I stand by the sentiment, but certainly acknowledge the huge gap that contains anyone & everyone without the upstream family ties that I'm fortunate to have had.

I just get angry when I see people I *know* are 4th generation at most screaming about 'border security'.

It's the "my ancestors didn't travel 4000 miles by boat to have this place overrun by immigrants" mindset that pisses me off.

Hmph.

@phpete I get pissed off at immigrants who choose to forget that they're immigrants & are hating on new immigrants. Professor Jiang talks about that subject too.
I'm estranged from some family members here because they have chosen to be capitalist & cruel towards those with lesser than. They prefer to protect their white proximity privileges & they are racist jerks. I don't tolerate racism/bigotry/inhumanity from anyone - especially from my blood relations - who should honour our ancestors & our family's living history, much better.

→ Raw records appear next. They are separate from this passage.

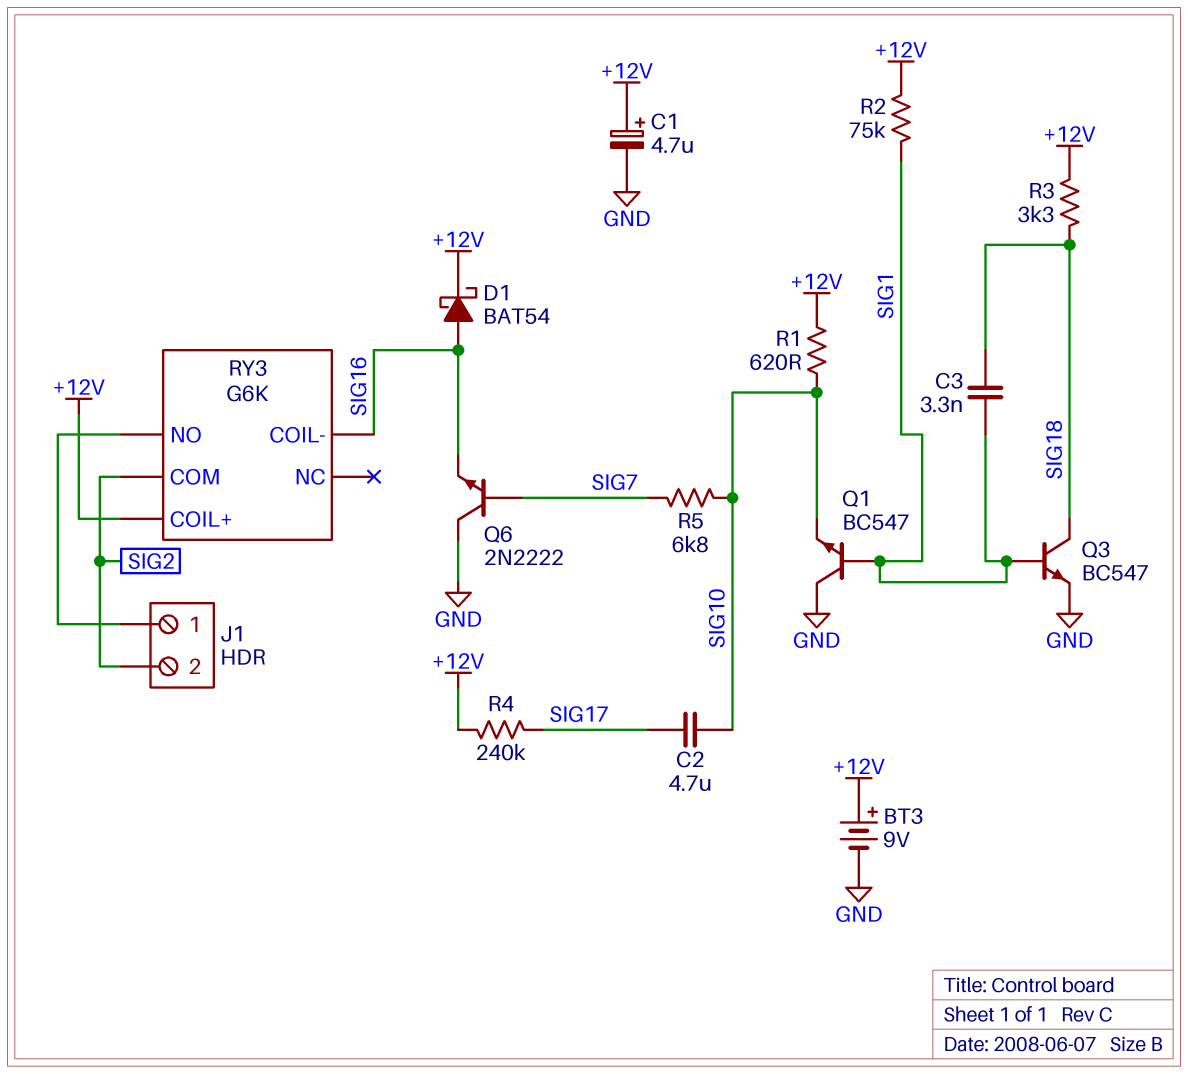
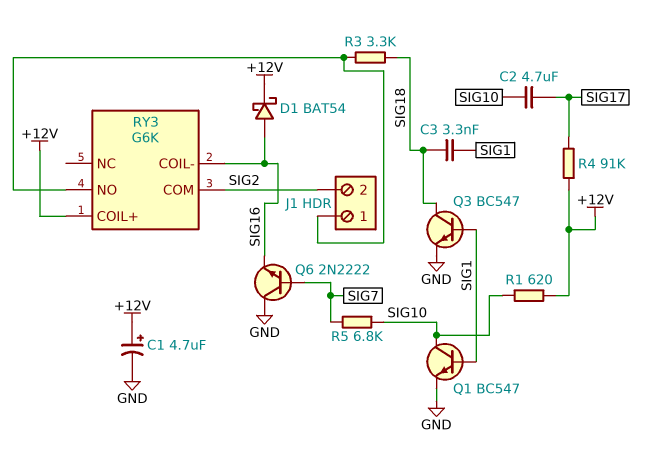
BT3: 9V (plus +12V, minus GND) -> none
Q1: NPN BC547 (B SIG1, C GND, E SIG10) -> NPN BC547 (B SIG1, C SIG10, E GND)
R2: 75k (+12V, SIG1) -> none
R3: 3.3k (+12V, SIG18) -> 3.3k (J1/1, SIG18)
R4: 240k (+12V, SIG17) -> 91k (+12V, SIG17)

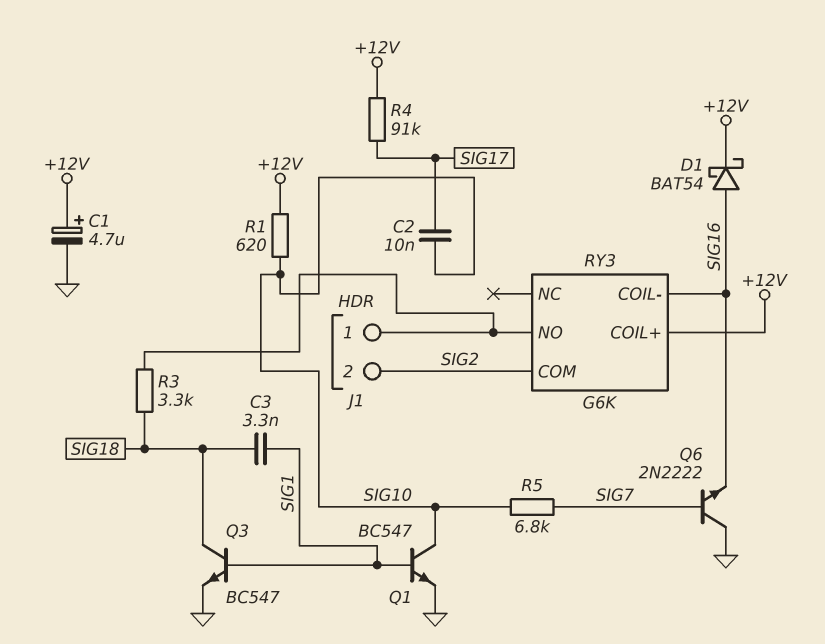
C2: 4.7uF (SIG10, SIG17) -> 10nF (SIG10, SIG17)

The racist, capitalist, white proximity privilege protecting, estranged family members also hate upon the homeless & are queerphobes to boot. They disgust me. They are no better than white racists who are cruel to POC folks. They're worse in my eyes because of our shared war refugees history!

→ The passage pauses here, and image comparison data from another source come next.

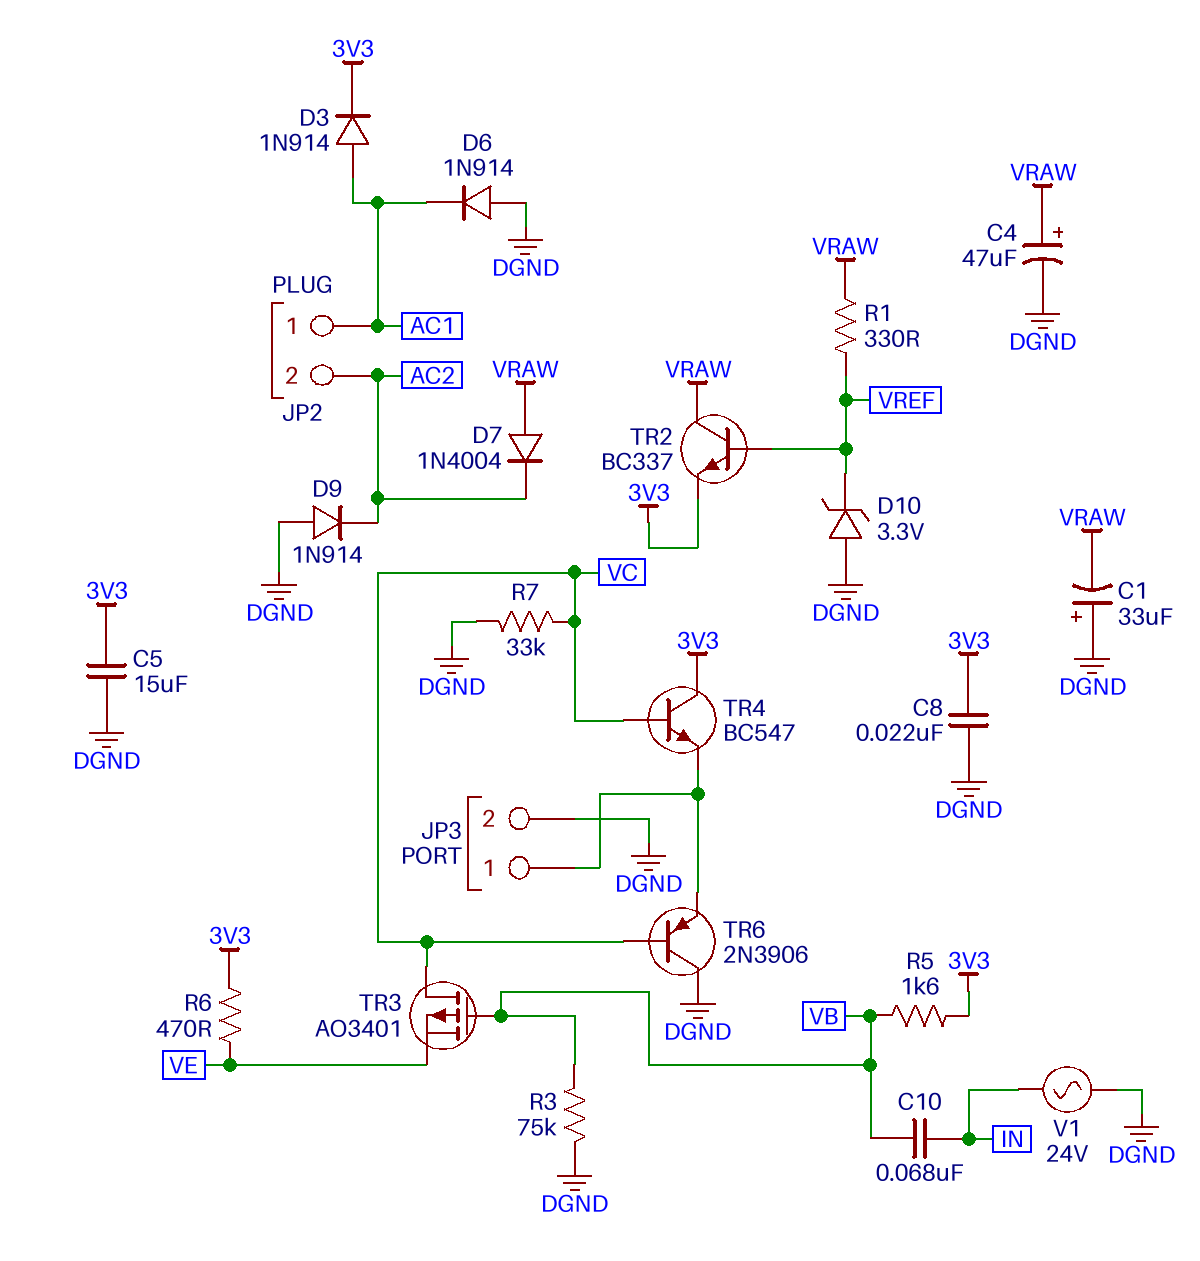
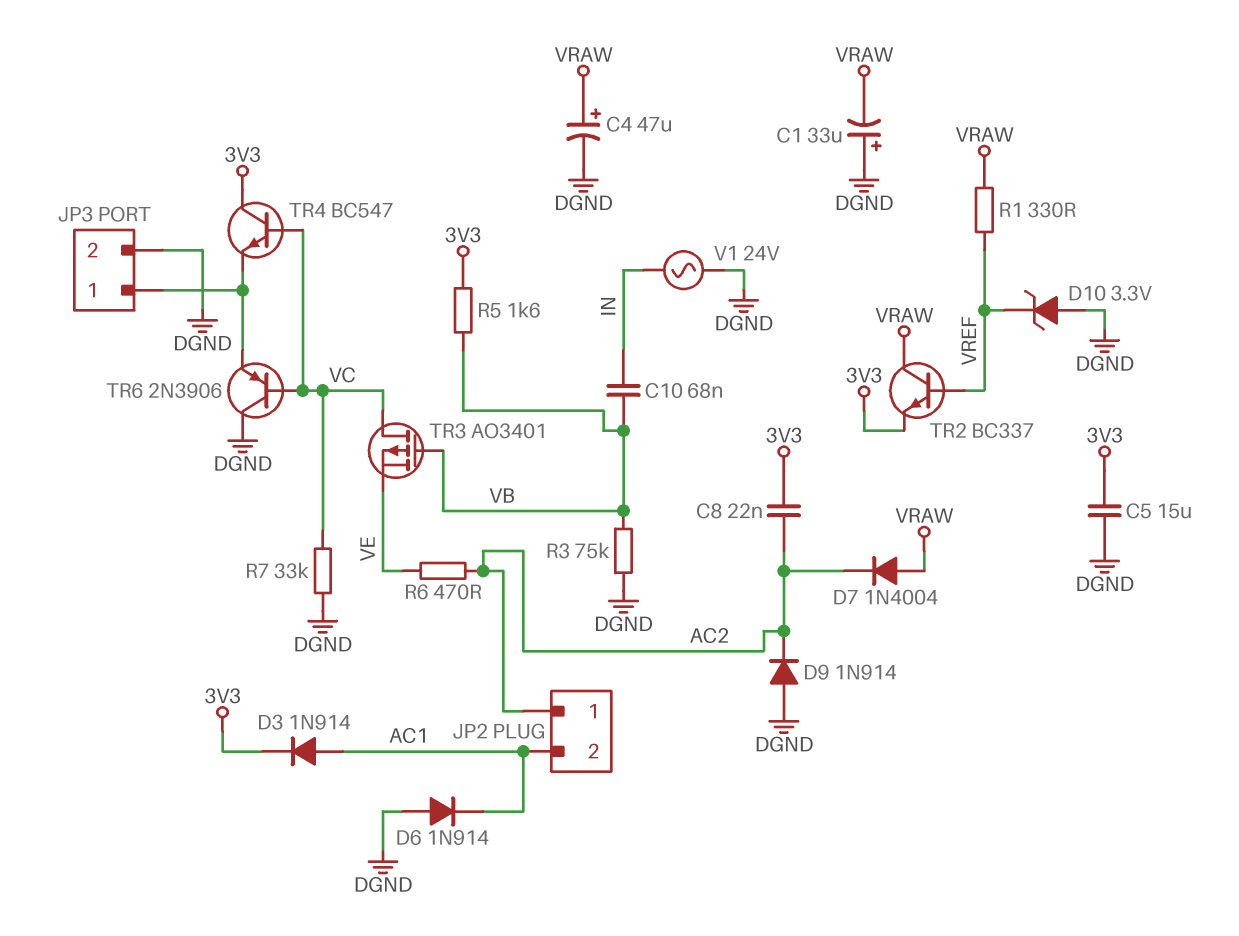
C8: 22nF (3V3, DGND) -> 22nF (3V3, AC2)
JP2 pin 1: AC1 -> AC2
JP2 pin 2: AC2 -> AC1
R6: 470 (3V3, VE) -> 470 (AC2, VE)

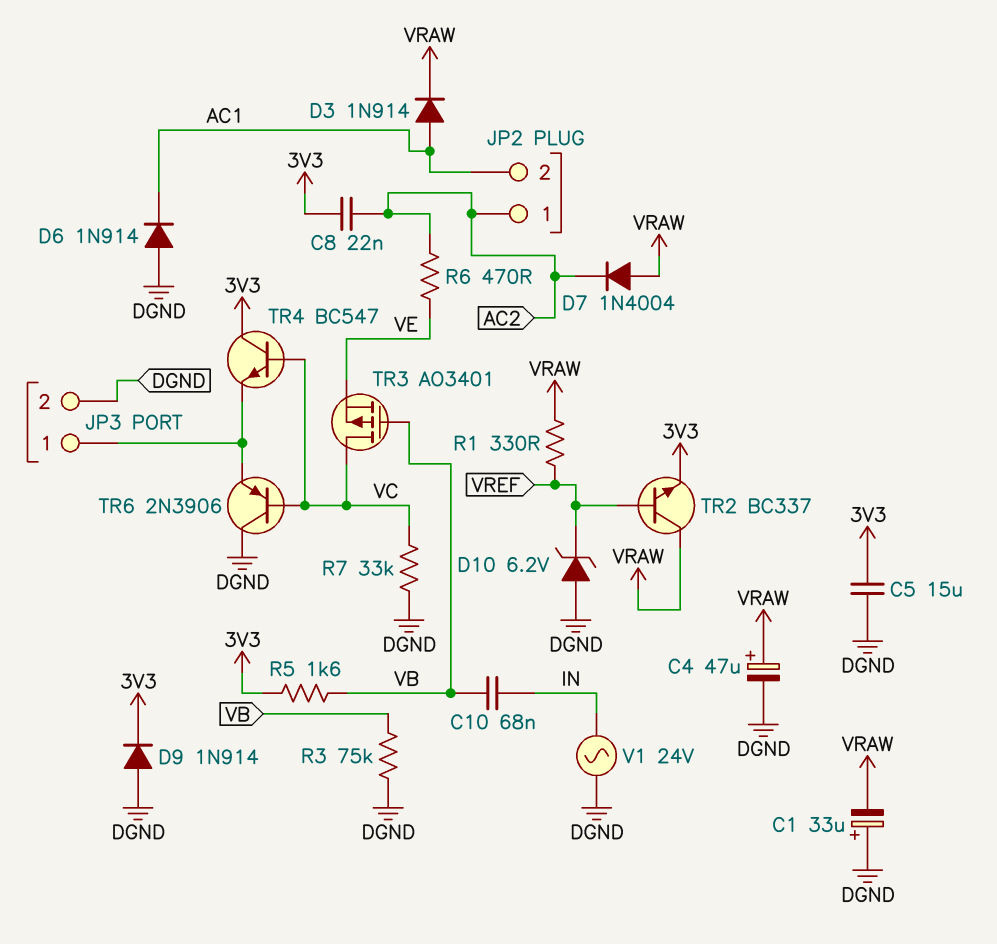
D3: diode 1N914 (A AC1, K 3V3) -> diode 1N914 (A AC1, K VRAW)
D9: diode 1N914 (A DGND, K AC2) -> diode 1N914 (A DGND, K 3V3)
D10: zener 3.3V (A DGND, K VREF) -> zener 6.2V (A DGND, K VREF)

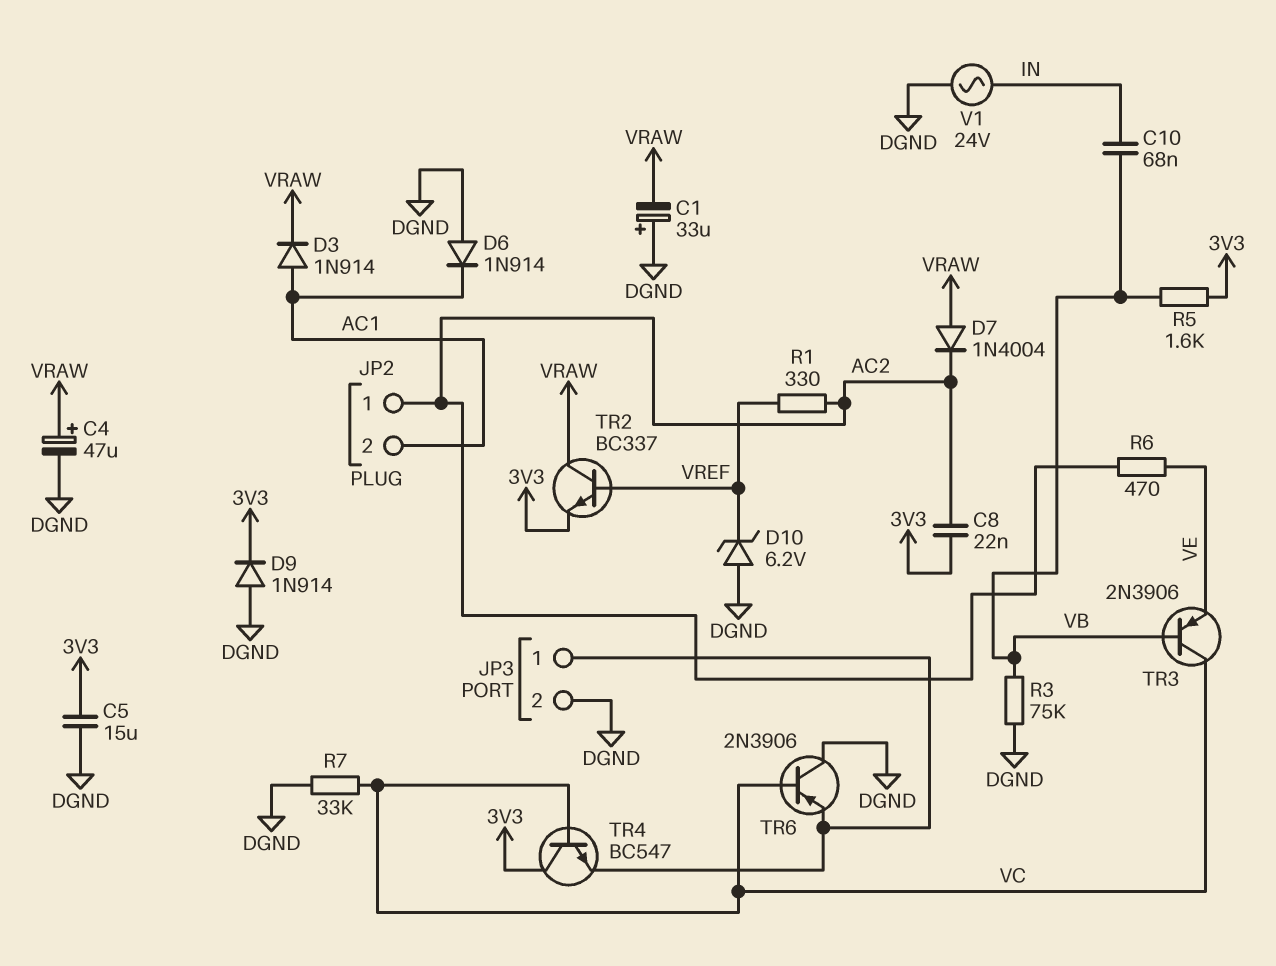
R1: 330 (VRAW, VREF) -> 330 (AC2, VREF)
TR3: PMOS AO3401 (G VB, D VC, S VE) -> PNP 2N3906 (B VB, C VC, E VE)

@phpete @PhoenixSerenity Enough generations and it just stops mattering to people. We are the norm everyone else is the invader. Its one of the reasons why the concept of whiteness is so toxic, it strips you of your actual heritage in favor of a collective fake superior one.

@PhoenixSerenity The unthinking hubris of white people whose cultures are a few centuries old calling *Asians* whose cultures are a few milleniums old "uncivilized" never ceases to amaze me.

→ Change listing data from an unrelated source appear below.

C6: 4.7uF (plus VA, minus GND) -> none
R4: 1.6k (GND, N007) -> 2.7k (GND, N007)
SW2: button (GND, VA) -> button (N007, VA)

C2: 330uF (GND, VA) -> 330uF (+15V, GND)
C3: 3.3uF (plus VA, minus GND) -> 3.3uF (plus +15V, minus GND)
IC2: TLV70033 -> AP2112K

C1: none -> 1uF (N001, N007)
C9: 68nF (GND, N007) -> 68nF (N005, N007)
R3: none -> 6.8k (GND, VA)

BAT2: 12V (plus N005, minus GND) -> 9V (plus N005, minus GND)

One of the first times I was hanging out with my partner's brother and sister-in-law, I caught myself referring to beautiful old architechture in the US. And mocked myself for referring to 300 year old buildings as "old," when chatting with a woman from Korea.

@Fishercat Yeah...we have ancestral family connections & many sacred sites that are older than both US & Canada.

@PhoenixSerenity

Even as a kid I remember just how racist Vic was in the 80s. It was also when I realized that my parents were racists, in spite of consistently saying they weren't racist. I made friends with an amazing girl from Vietnam and we totally hit it off.

I was invited to her house for dinner and her family made me feel so welcome. I tasted the best soup I'd ever had in my life.

When my parents found out I had gone to dinner at a refugee's house they got super weird and basically forbade me from hanging out with her, even at school because "we don't know how those people raise their kids."

Um, maybe like goddamn human beings who love their fucking children?

40 years later I am still a heartbroken 6 year old over it, but I also loved finding out in my 30s that I was actually of Asian decent.

My mom was dying of a leukemia that only affects people of Mongolian and Northern Chinese decent and I realized there was a whole lot of family history that had been silenced and unspoken for years. It was a bleak way to find out, but her anti-Asian sentiments became laughable at best in a morose way in the end.

Hugs for the endurance and survival of your parents.

@RobotDiver I'm sorry that your parents were racist but glad that you didn't succumb to that hatred. Hoping you can find some lost cultural connections, if you seek to do so.

I have bad memories of being invited to white friends' homes & some of their parents were racist - wouldn't let me in the house or on their lawn. They harmed me & their own kids by being mean racists.

Some areas of Vic are better than others & over time, it is less overtly racist. It only takes a few surface scratches to see that racism is still a social problem here. It's just ignored by a lot of people who want to believe it's no longer an issue worth discussing much. POC with protective white proximity privileges tend to volunteer to feed into the - there is no racism issue & there never really was a racism issue in Vic - lies.

@PhoenixSerenity
πŸ«‚ It's very true. I've definitely jumped in on the cultural connection in a deep autism dive for years now. Cooking especially, but I sink into anything I can and I celebrate Tsagaan Sar every year. Trying to pass it on to my nephew whenever I can.